Pauschale für Service, Beratung oder Strassenbeleuchtung

Erhoben werden die Grundpreise entweder für Energie oder für die Netznutzung, manchmal auch für beides. Einige Anbieter sprachen in der Umfrage von «Servicepauschalen», andere von «allgemeinen Beratungen» oder einer Grundgebühr für die Rechnungsstellung.

Jedes Stromunternehmen verwende die Einnahmen für etwas anderes, kritisiert der Konsumentenschutz. Darunter könnten auch Ausgaben für öffentliche Beleuchtung oder für Stromspar-Werbeaktionen fallen. Der genaue Verwendungszweck sei sozusagen ein Geschäftsgeheimnis.

Einzig die Elektrizitätswerke der grossen Städte verzichten auf Pauschalen. Im Rest des Landes schwankt deren Höhe zwischen ein paar Dutzend und 180 Franken pro Jahr.

Das Problem: Je tiefer der Stromverbrauch, desto stärker schlagen die Grundgebühren zu Buche. Daher belasten diese vor allem die Kleinen.

Ein sparsamer Zweipersonenhaushalt mit Holzschnitzelheizung zum Beispiel, der nur wenige elektrische Geräte verwendet und diese immer konsequent abschaltet, verbraucht ungefähr 1200 Kilowattstunden pro Jahr. In der Bündner Ortschaft Klosters kostet das rund 400 Franken. Davon entfällt mit 180 Franken fast die Hälfte auf die Grundgebühr.

Ein 5-Personen-Haushalt hingegen, der mit einer Wärmepumpe heizt und einen Tumbler sowie einen Elektroboiler benutzt und deshalb 13’000 Kilowattstunden verbraucht, zahlt in Klosters 2880 Franken für den Strom. Die Grundgebühr macht davon nur ein Sechzehntel aus.

Pauschale torpediert Sparbemühungen

Die Pauschale sei nicht verursachergerecht und torpediere alle Anstrengungen zum Stromsparen, denn Sparbemühungen änderten an der Stromrechnung wenig, sagt dazu Stalder: «Faktisch subventionieren die sparsamen Haushalte die Vielverbraucher.» Profiteure dieses Systems sind nach ihren Worten die Stromunternehmen, «welche die Haushalte mit Pauschalpreisen schröpfen».

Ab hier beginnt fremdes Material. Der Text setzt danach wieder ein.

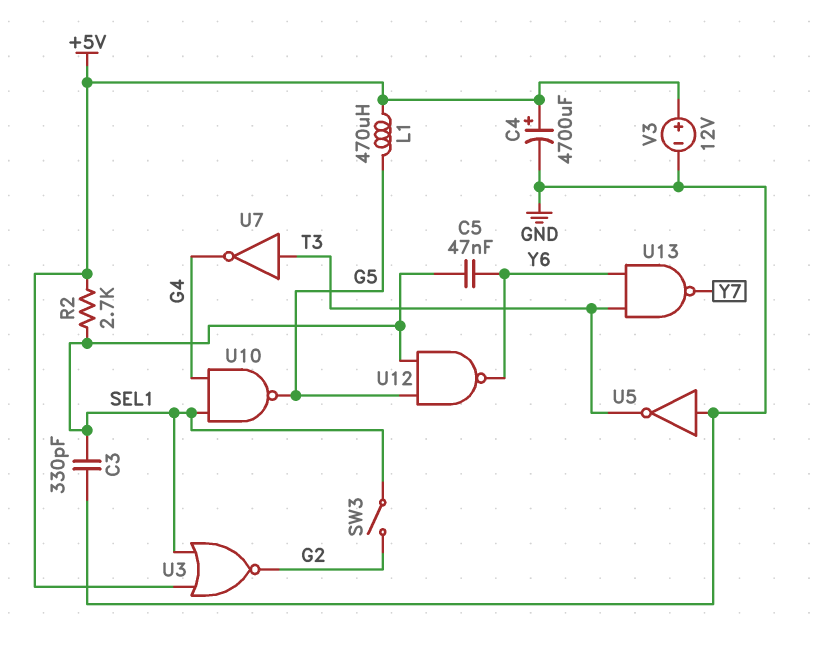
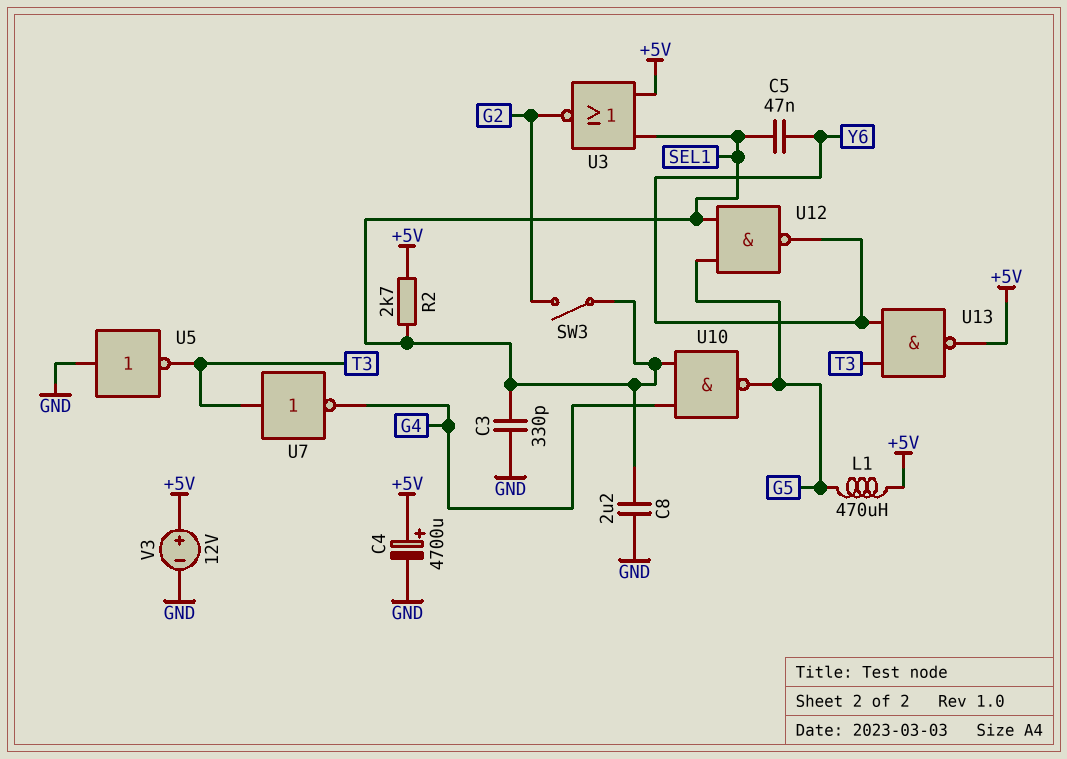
C8: none -> 2.2uF (GND, SEL1)
U13: NAND (in T3, in Y6, out Y7) -> NAND (in T3, in Y6, out +5V)

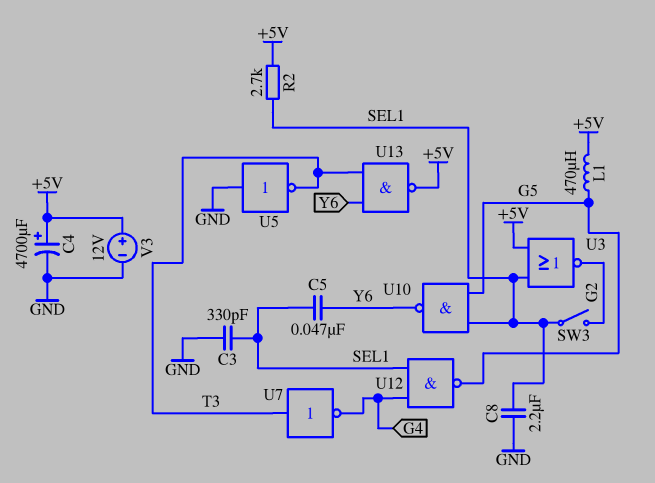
U10: NAND (in G4, in SEL1, out G5) -> NAND (in G5, in SEL1, out Y6)
U12: NAND (in G5, in SEL1, out Y6) -> NAND (in G4, in SEL1, out G5)

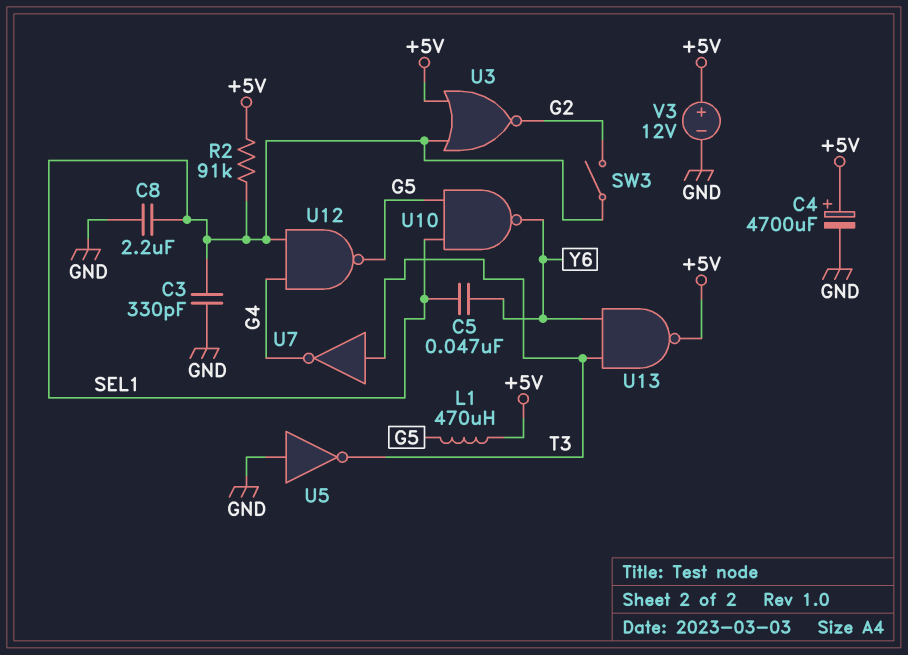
R2: 2.7k (+5V, SEL1) -> 91k (+5V, SEL1)

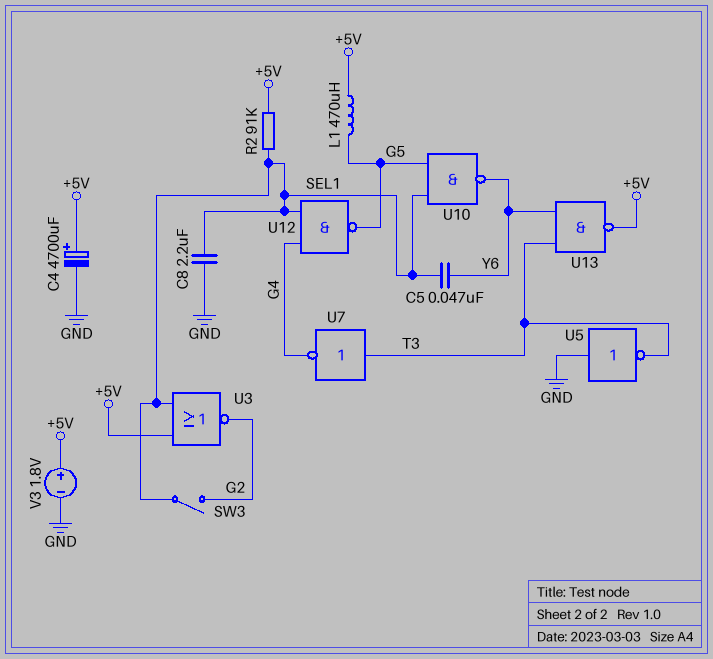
C3: 330pF (GND, SEL1) -> none
V3: 12V (plus +5V, minus GND) -> 1.8V (plus +5V, minus GND)

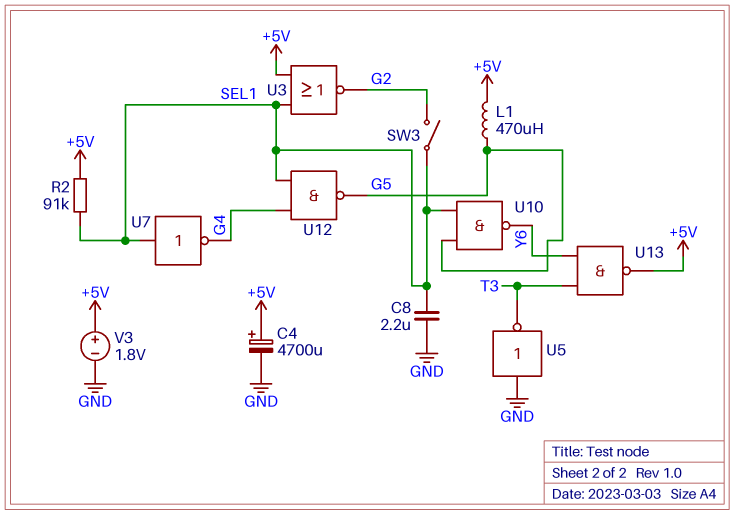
C5: 47nF (SEL1, Y6) -> none
U7: NOT (in T3, out G4) -> NOT (in SEL1, out G4)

Im Bündnerland ist die Grundgebühr besonders hoch. Die Anbieterin Repower AG begründet das mit den vielen Zweitwohnungen in der Region. Diese sollen über die Pauschale unabhängig vom Verbrauch ebenfalls zur Kasse gebeten werden.

«Das können wir nicht nachvollziehen», entgegnet der Konsumentenschutz. Denn im Stromversorgungsgesetz und der dazugehörenden Verordnung gebe es die Möglichkeit, zwischen ganzjährig und nur zeitweise bewohnten Liegenschaften zu unterscheiden. Die hohe Pauschale führe dazu, dass die kleinen Haushalte die grossen Zweitwohnungsbesitzer quersubventionierten.

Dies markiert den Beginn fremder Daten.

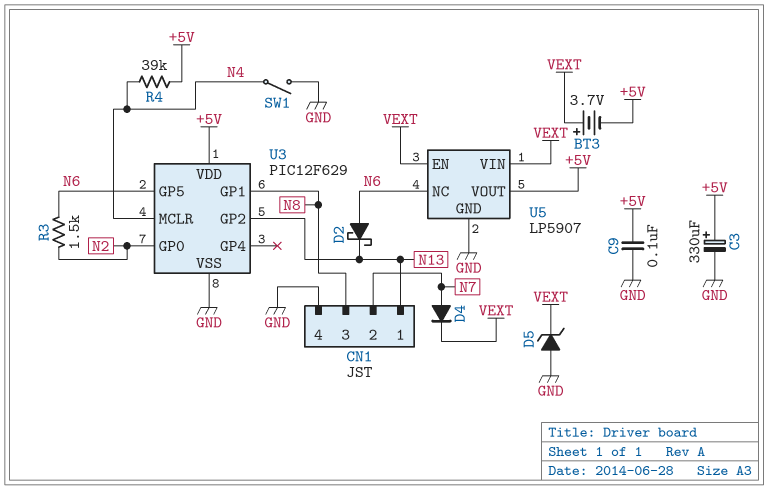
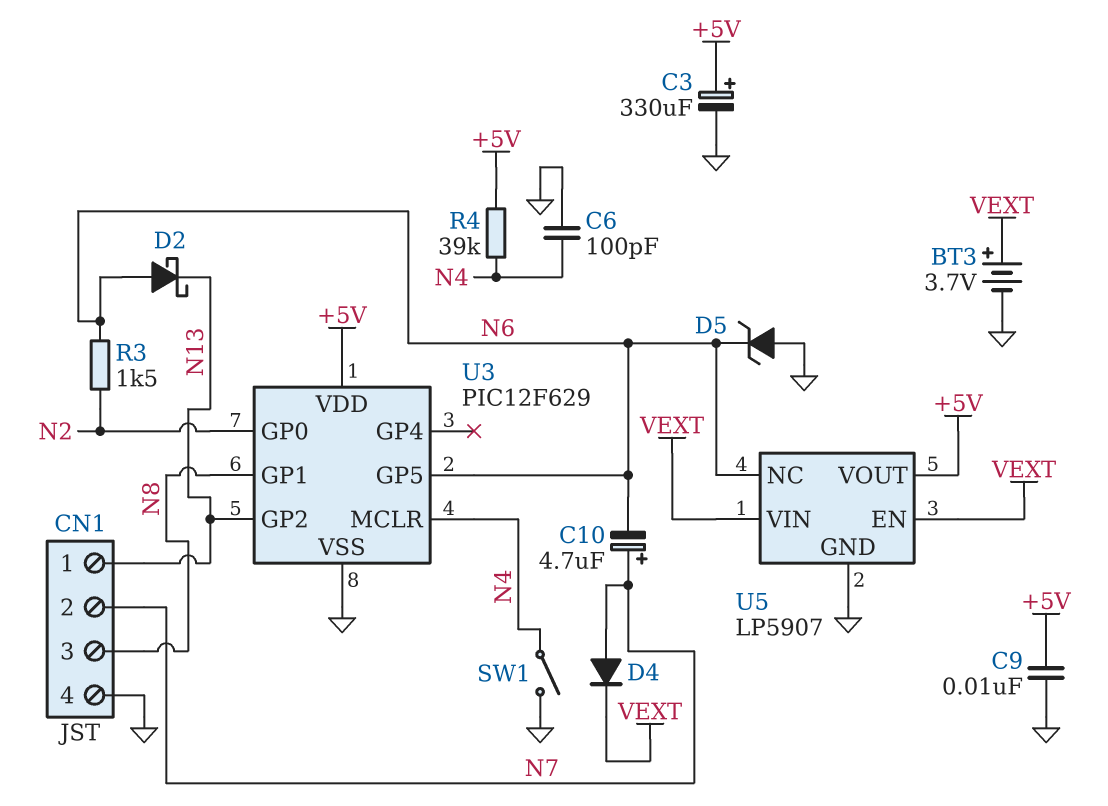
BT3: 3.7V (plus VEXT, minus +5V) -> 3.7V (plus VEXT, minus GND)
C6: none -> 100pF (GND, N4)
C9: 100nF (+5V, GND) -> 10nF (+5V, GND)
C10: none -> 4.7uF (plus N7, minus N6)
D5: zener (A GND, K VEXT) -> zener (A GND, K N6)

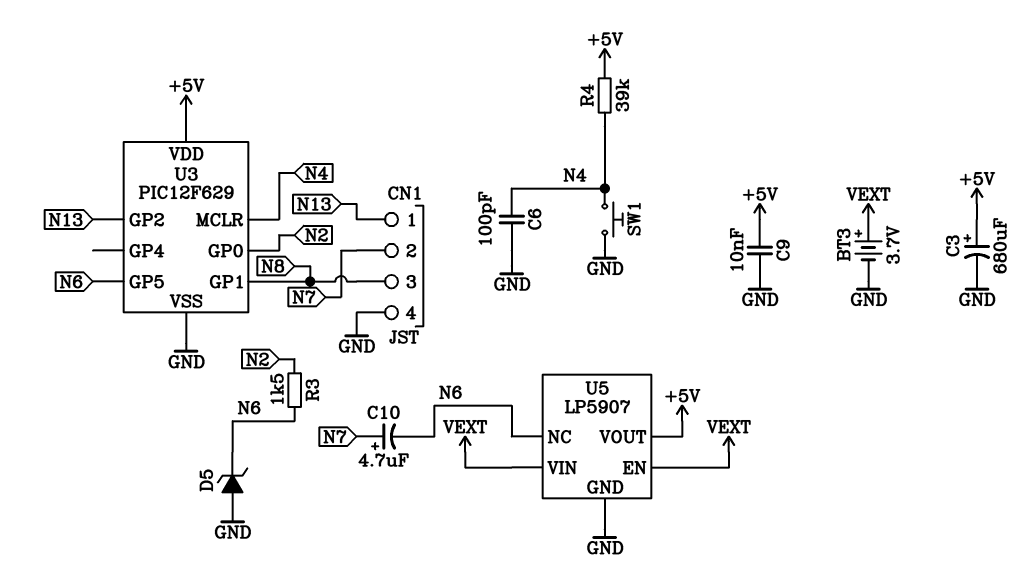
C3: 330uF (plus +5V, minus GND) -> 680uF (plus +5V, minus GND)
D2: schottky (A N6, K N13) -> none
D4: diode (A N7, K VEXT) -> none
SW1: switch (GND, N4) -> button (GND, N4)

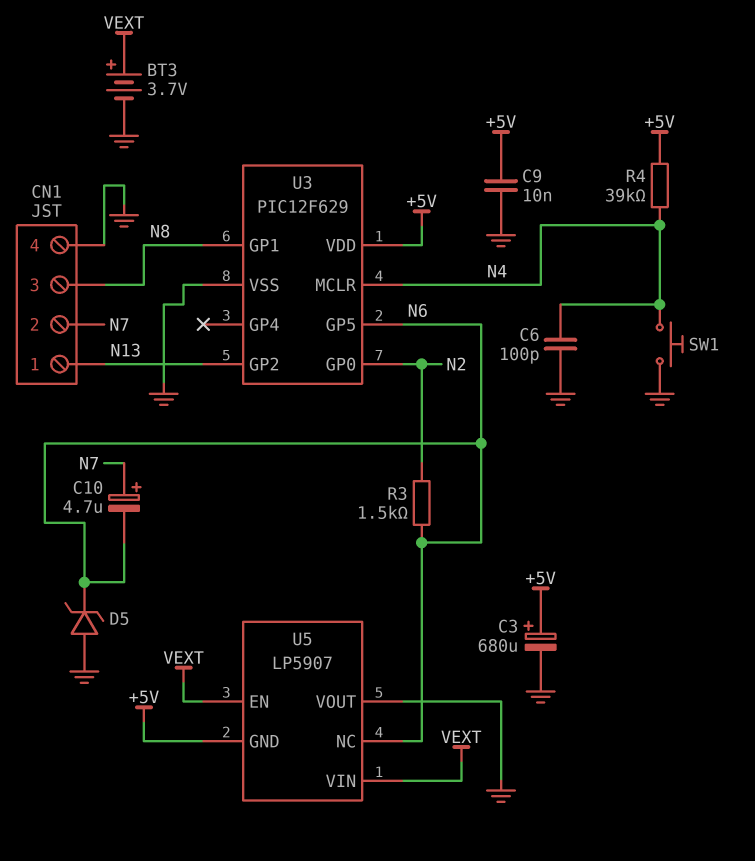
U5 pin GND: GND -> +5V
U5 pin VOUT: +5V -> GND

Die Eidgenössische Elektrizitätskommission (Elcom) sieht aber keinen Grund zum Einschreiten. Mit dem Grundtarif würden in der Regel verwaltungsinterne und allgemeine Aufwände gedeckt, die nicht individuell angerechnet werden können, die jedoch anfallen, auch wenn kein Strombezug erfolgt, erklärt Sprecherin Antonia Adam.

Zur Höhe des Tarifs mache das Gesetz keine Vorgabe, ausser dass mindestens 70 Prozent des Netznutzungstarifs verbrauchsbezogen sein müssten. Dies werde jedoch nicht für jeden Kunden individuell betrachtet, sondern jeweils bezogen auf die ganze Kundengruppe, welche das entsprechende Stromprodukt beziehe. Grundgebühren von bis zu 180 Franken pro Jahr nennt Adam vor diesem Hintergrund «grundsätzlich möglich».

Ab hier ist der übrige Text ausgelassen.